An alternative approach, also illustrated in Figure 1 is to prepare SAMs using pure samples of pre-halogenated cyclopropyl chains, with deposition directly onto the surface. This presents the obvious challenge of obtaining highly ordered films after direct deposition. The current approach establishes films of good integrity, which then become chemically modified. There is good evidence that this is less straightforward with functionalised surfactants .
In summary we have been able to demonstrate that vinyl-terminated SAMs can be chemically modified by a range of dihalocarbenes to generate surfaces carrying the corresponding dihalocyclopropane motifs. The reactions demonstrate that these organic chemical transformations, which have been relatively widely used in solution reactions of olefins, can be extended to surface reactions of SAMs. This opens up prospects too of modifying surfaces in this manner with carbenes carrying more elaborate functional groups, and thus a more dramatic change to the surface properties.
Bromoform (CHBr3), chloroform (CHCl3) and the Ruppert–Prakash reagent (CF3Si(CH3)2) [33,34] were used as the carbene precursors for surface modification, with the resultant carbenes generated in solution. For dibromo- and dichlorocarbene generation a solution of NaOH with CHBr3 or CHCl3 was stirred with a solution of benzyltriethylammonium chloride (BTEAC, 0.1 mmol) in dichloromethane for 10 min at 0 °C. Pre-coated silicon wafers (1 cm × 1.5 cm) with C11-vinyl-terminated SAMs, were immersed in the reaction mixture and the liquids were stirred at room temperature for fixed periods of time (see Supporting Information File 1). SAMs on silicon substrates form stable films [6,7], however, they can be vulnerable to chemical degradation particularly in aqueous base [28,35,36]. For this reason the NaOH concentration and reaction time required to be optimised. The reaction temperature was kept at 25 °C and the phase-transfer catalyst, benzyltriethylammonium chloride (BTEAC) was chosen to generate the :CX2 carbenes, and minimise exposure of the wafers to the base.

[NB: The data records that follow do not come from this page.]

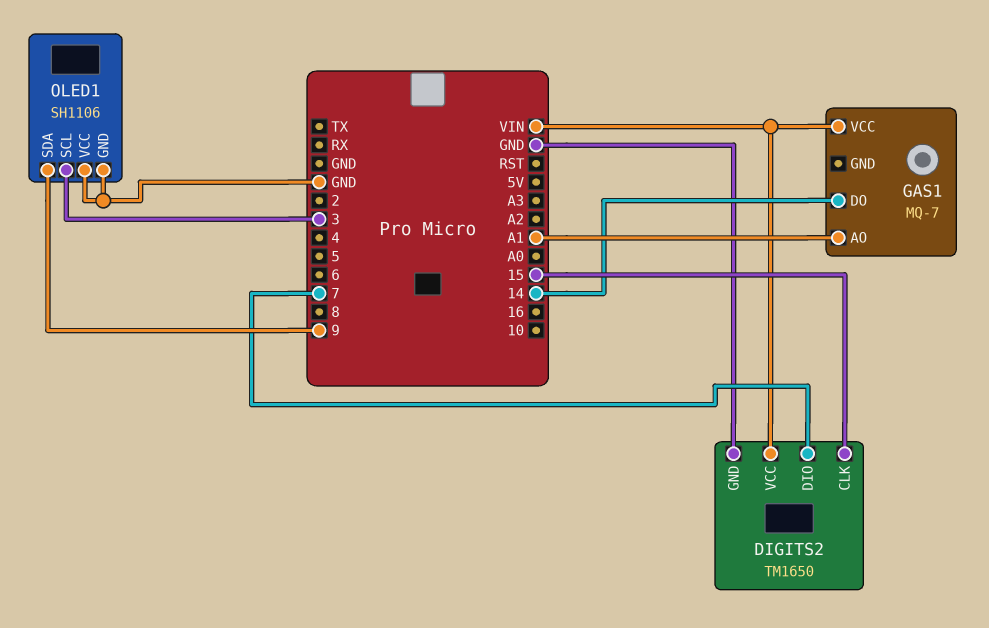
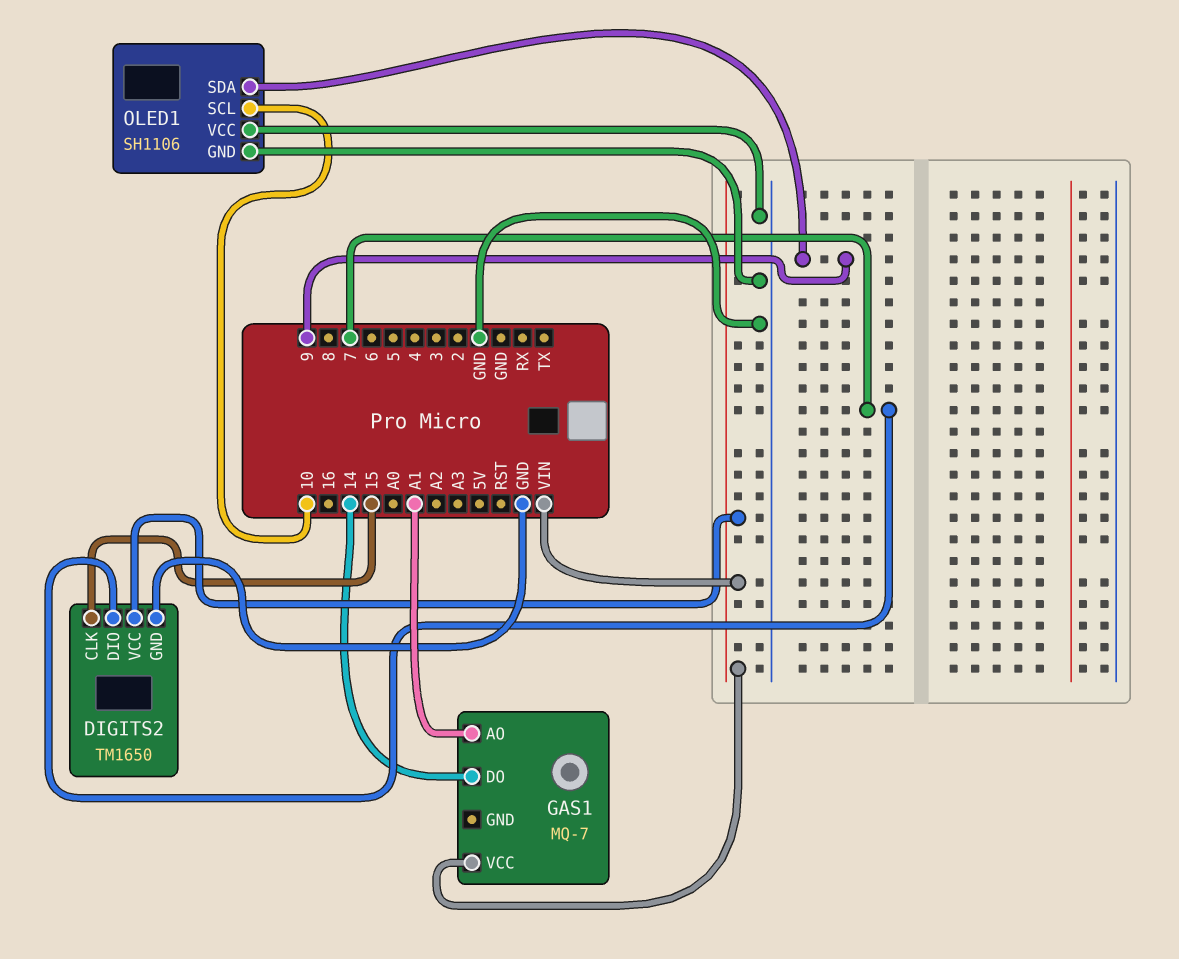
OLED1 pin SCL: 3 -> 10

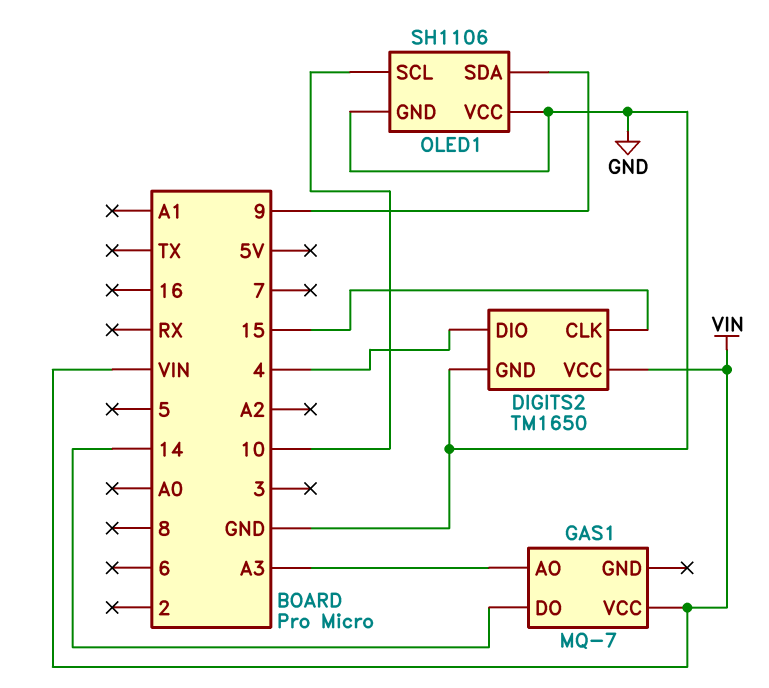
DIGITS2 pin DIO: 7 -> 4
GAS1 pin AO: A1 -> A3

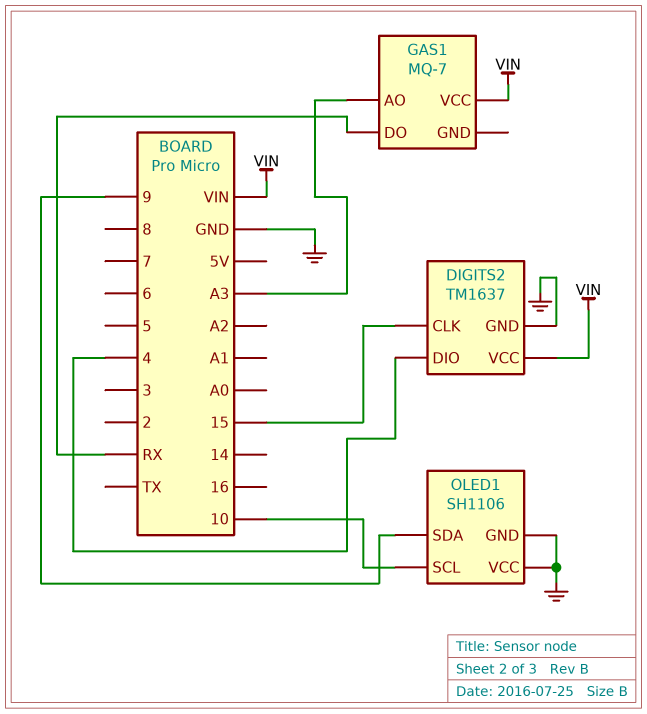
DIGITS2: TM1650 -> TM1637
GAS1 pin DO: 14 -> RX

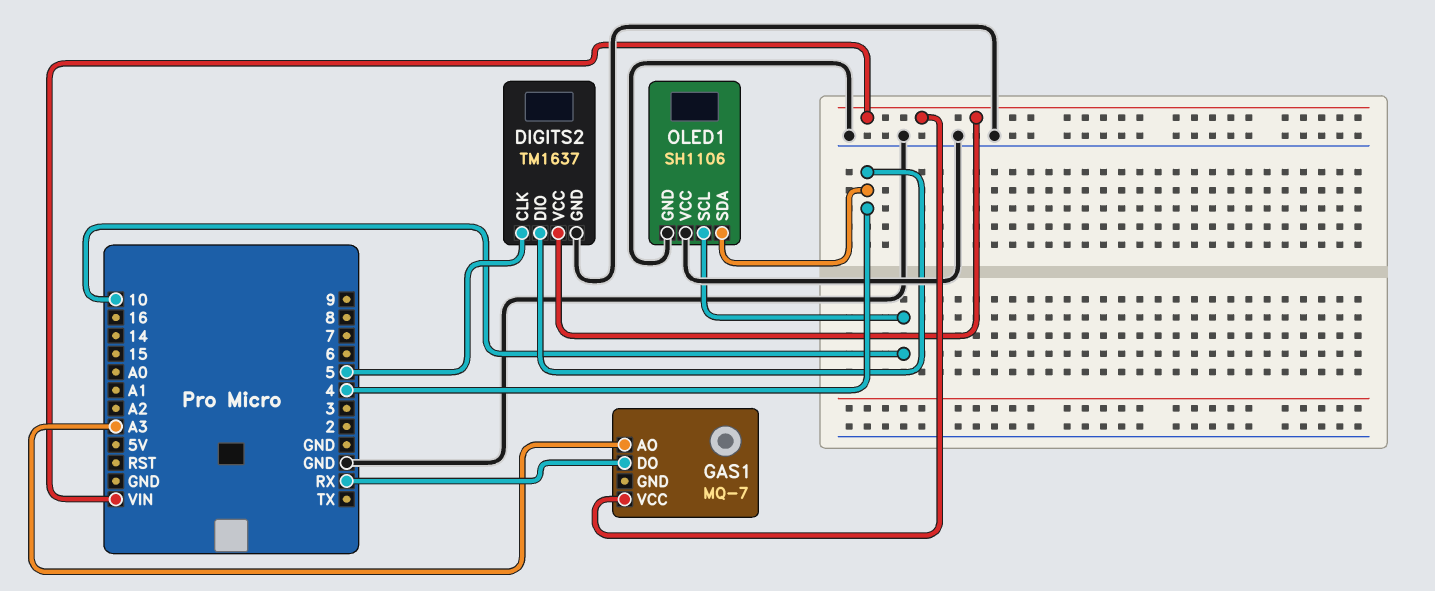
DIGITS2 pin CLK: 15 -> 5
OLED1 pin SDA: 9 -> 4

The Ruppert–Prakash reagent (TMSCF3) was used to prepare the gem-difluorocyclopropane-terminated SAMs by generating difluorocarbene, following the procedure of Wang et al.  for small molecule transformations. This involved stirring a solution of NaI (0.2 equiv) and TMSCF3 in THF (2 mL), and then immersing the silicon wafers (1 cm × 1.5 cm) into the reaction mixture at 65 °C for a fixed period of time (see Supporting Information File 1). The experimental set-up for the surface modification with the three different carbenes is shown in Figure 4. Details of the surface analytical techniques used are given in the Supporting Information File 1.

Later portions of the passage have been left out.